This isn’t surprising; people inherently understand there is something special about a city’s core. It is the fount from which the community’s and the larger region’s economic and social vitality flows. Every Canadian, therefore, has a stake in the future of all our downtowns. Our job is creating resilient downtown cores that can address today’s and tomorrow’s challenges with collaborative, innovative solutions.

Later this month, Edmonton’s downtown will host BOMEX, the largest gathering of commercial real estate asset managers, property managers and building operators in the country. The event is already sold out, a clear signal of commercial real estate’s enthusiasm and dedication to the task of downtown revitalization.

But the industry can’t do it on its own.

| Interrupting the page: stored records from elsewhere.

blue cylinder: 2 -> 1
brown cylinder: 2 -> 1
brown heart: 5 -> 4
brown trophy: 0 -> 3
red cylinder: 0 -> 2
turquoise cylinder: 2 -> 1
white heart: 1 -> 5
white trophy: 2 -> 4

The crisis afflicting our cities’ cores is complex, touching everything from macroeconomic trends to addiction and mental health, underfunded social services, affordability and poverty, migration patterns, homelessness, crime and law enforcement, remote work, and transit reliability. What we need, therefore, is a whole-of-society approach, one that includes the private sector, civil society, and all levels of government.

There is no one-size-fits-all solution. What works in downtown Edmonton may not in downtown Victoria or downtown Montréal. Determining what works best in which communities will come with time. To get to that point, though, we all need to treat this problem with the seriousness it deserves and begin developing creative, multi-stakeholder solutions. Our cities’ futures depend on it.

Benjamin L. Shinewald is the president and CEO of the Building Owners and Managers Association of Canada.